- Author: Pittacus Lore
- Hardcover: 448 pages
- Publisher: HarperCollins
- Language: English
- ISBN-10: 0061969559
- ISBN-13: 978-0061969553
Nine of us came here. We look like you. We talk like you. We live among you. But we are not you. We can do things you dream of doing. We have powers you dream of having. We are stronger and faster than anything you have ever seen. We are the superheroes you worship in movies and comic books—but we are real.
Our plan was to grow, and train, and become strong, and become one, and fight them. But they found us and started hunting us first. Now all of us are running. Spending our lives in shadows, in places where no one would look, blending in. we have lived among you without you knowing.
But they know.
They caught Number One in Malaysia.
Number Two in England.
And Number Three in Kenya.
They killed them all.
I am Number Four.
I am next.
[Review Contains Spoilers]
In a desperate bid to save their race from extinction at the hands of an invading alien race the inhabitants of the planet Lorien send nine children and their guardians to Earth. On Earth the children must grow and develop their powers while avoiding the Modagorian aliens responsible for the destruction of their home planet.

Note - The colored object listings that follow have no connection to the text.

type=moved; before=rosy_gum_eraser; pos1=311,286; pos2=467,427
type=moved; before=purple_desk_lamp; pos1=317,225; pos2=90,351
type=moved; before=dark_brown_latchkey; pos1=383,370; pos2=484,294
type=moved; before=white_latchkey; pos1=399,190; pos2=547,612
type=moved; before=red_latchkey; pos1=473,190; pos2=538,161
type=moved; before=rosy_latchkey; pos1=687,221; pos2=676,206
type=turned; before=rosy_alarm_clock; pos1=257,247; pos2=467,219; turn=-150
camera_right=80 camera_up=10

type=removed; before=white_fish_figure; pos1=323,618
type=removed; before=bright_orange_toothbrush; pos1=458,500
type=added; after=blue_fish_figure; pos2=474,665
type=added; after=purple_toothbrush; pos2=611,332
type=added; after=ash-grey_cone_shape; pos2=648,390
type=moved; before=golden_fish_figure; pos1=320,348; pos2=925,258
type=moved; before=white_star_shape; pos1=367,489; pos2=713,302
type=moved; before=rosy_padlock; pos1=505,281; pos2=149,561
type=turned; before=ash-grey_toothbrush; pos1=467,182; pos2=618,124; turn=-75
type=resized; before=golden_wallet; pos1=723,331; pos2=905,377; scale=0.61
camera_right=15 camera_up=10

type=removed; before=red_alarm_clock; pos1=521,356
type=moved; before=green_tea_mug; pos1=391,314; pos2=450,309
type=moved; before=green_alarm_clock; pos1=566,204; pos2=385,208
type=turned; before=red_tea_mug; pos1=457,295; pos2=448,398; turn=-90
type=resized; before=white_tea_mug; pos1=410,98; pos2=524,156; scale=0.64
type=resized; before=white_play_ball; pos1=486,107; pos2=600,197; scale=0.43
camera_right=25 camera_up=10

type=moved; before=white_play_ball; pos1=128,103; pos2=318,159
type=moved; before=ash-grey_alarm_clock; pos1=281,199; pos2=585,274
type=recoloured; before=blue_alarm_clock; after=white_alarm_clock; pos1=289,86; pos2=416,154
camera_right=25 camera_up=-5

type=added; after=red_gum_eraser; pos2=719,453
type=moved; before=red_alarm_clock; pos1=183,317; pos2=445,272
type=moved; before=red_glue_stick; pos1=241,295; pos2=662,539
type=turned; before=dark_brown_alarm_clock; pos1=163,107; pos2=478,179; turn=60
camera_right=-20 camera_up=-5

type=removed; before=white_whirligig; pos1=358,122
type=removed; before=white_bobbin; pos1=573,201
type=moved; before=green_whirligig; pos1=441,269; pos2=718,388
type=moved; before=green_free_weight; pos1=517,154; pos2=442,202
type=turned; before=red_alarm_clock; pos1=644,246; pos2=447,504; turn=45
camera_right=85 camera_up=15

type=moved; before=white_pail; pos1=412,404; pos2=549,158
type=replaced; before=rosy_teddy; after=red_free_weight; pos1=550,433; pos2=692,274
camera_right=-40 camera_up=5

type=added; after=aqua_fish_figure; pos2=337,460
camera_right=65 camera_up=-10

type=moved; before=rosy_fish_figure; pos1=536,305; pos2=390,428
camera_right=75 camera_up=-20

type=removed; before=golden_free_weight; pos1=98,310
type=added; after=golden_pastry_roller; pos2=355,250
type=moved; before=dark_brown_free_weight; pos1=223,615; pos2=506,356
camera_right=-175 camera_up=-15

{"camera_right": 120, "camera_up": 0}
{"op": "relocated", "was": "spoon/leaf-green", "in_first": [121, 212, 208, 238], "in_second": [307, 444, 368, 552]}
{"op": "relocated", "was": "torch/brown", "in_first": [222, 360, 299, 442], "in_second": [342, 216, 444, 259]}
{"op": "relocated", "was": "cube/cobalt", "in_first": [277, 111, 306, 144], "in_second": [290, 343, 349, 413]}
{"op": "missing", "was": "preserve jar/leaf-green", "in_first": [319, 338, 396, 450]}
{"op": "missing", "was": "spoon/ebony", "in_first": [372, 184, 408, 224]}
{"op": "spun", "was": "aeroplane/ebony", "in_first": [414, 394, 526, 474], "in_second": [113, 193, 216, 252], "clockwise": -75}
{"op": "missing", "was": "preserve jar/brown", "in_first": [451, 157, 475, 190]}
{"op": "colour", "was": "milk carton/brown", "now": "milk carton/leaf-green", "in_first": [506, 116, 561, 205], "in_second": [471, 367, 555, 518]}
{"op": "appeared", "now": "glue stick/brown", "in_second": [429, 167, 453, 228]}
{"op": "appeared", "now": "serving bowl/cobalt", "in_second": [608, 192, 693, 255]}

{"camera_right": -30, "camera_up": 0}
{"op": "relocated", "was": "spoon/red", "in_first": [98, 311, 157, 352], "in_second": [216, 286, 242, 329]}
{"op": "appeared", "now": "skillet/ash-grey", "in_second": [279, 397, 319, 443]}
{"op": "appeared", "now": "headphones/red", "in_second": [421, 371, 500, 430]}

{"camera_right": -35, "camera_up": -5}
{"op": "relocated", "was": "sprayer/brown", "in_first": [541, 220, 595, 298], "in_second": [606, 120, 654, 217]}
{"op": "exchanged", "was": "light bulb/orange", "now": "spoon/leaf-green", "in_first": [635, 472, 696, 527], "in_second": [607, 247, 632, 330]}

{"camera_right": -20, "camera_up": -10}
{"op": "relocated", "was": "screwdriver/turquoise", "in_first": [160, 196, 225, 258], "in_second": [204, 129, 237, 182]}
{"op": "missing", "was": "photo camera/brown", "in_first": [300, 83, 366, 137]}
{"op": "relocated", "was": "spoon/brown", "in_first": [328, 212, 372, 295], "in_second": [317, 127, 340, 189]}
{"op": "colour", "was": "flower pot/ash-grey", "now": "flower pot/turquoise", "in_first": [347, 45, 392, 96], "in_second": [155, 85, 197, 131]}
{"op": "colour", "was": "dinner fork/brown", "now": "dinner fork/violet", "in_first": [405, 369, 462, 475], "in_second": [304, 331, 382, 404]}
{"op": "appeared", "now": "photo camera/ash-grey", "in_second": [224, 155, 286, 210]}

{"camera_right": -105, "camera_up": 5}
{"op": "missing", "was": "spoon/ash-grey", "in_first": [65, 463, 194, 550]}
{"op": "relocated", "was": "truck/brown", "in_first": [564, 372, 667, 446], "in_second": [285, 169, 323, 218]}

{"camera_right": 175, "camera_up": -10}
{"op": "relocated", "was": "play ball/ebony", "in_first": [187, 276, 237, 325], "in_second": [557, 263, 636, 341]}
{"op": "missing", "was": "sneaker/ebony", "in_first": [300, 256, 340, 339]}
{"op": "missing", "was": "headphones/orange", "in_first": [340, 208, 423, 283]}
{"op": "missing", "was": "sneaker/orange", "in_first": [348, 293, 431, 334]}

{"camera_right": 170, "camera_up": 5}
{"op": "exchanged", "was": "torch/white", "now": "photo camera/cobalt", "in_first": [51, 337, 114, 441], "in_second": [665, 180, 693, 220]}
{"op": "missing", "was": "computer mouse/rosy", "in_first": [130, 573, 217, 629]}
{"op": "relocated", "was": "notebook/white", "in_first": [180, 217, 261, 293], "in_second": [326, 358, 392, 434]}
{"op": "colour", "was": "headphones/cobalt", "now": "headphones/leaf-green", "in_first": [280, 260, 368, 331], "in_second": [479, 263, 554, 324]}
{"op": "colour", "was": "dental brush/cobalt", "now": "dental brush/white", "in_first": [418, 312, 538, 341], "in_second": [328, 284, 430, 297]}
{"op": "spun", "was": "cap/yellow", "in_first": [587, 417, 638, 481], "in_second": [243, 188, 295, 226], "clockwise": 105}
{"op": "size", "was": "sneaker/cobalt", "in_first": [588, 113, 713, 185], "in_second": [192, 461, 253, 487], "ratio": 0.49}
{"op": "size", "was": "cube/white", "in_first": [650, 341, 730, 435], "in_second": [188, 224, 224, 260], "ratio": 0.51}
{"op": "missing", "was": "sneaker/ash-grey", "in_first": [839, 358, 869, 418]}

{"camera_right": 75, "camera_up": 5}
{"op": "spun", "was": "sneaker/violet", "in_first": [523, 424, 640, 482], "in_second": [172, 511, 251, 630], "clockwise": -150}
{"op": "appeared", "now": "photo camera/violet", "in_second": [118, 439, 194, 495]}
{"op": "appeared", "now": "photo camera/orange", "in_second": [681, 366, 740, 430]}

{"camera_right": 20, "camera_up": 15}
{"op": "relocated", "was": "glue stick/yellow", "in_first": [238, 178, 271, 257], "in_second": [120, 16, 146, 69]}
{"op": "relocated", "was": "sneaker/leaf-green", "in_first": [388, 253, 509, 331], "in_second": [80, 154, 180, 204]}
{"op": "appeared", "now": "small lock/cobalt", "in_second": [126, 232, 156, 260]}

A Lorien elder put a charm on the children before they left that only allows them to be killed in a certain order. The charm was meant to make the children harder to kill and give them more time to grow and become powerful. However it is a horrible deal for the first three children and numbers eight and nine have it made. The book never explains how the children were assigned their numbers or what, if anything makes the higher numbered children more valuable that the lower numbered children.
The first three of the nine children have already been killed. John Smith is the titular “Number Four” who, accompanied by his guardian Henri moves to Paradise, Ohio in an attempt to hide from the Modagorians. In Paradise, John must discover his powers while navigating the wild world of adolescence. His trials mirror those of many human teens: noticing girls, seeking independence, wanting to make his own decisions. His tumultuous relationship with Henri is not unlike the relationships many teens have with their parents, at times compatible, and at others hostile. They struggle to redefine their relationship throughout the book, as John grows and develops more powers.
The supporting characters are less believable and lack any real character development. Sarah is the popular blond ex-cheerleader. Sam is the outcast/conspiracy theorist, and Mark is the popular football player and Sarah’s ex-boyfriend. All three of the characters are written as shallow, stereotypical caricatures of teenage cliques as seen through adult eyes. At first Mark is hostile to John and inexplicably turns into a friend. Oddly, none of the characters display any skepticism, or question his sanity when John admits he is an alien.
The book’s website reveals that the author of the book, Pittacus Lore, is one of the Lorien elders who escaped the planet’s destruction and is now living on Earth hoping to unite the remaining children to defeat the Modagorians before they can attack Earth. He writes the books as a warning to Earthlings of the dangers facing our planet.
The series will continue in future books with the adventures of the other five Lorien children, and this book is already being adapted for the big-screen by director D.J. Caruso, producers Michael Bay and Steven Spielberg, and starring Alex Pettyfer, Timothy Olyphant, Kevin Durand, Dianna Agron, Jake Abel, Callan McAuliffe and Teresa Palmer. The film is slated to hit theaters on February 18th, 2011.
While the material in I Am Number Four may be a little too violent or intense for very young readers, young adults and older adults alike will find the story to be a fast-paced and enjoyable sci-fi adventure. Overall, I Am Number Four is a good, fun read that was hard to put down.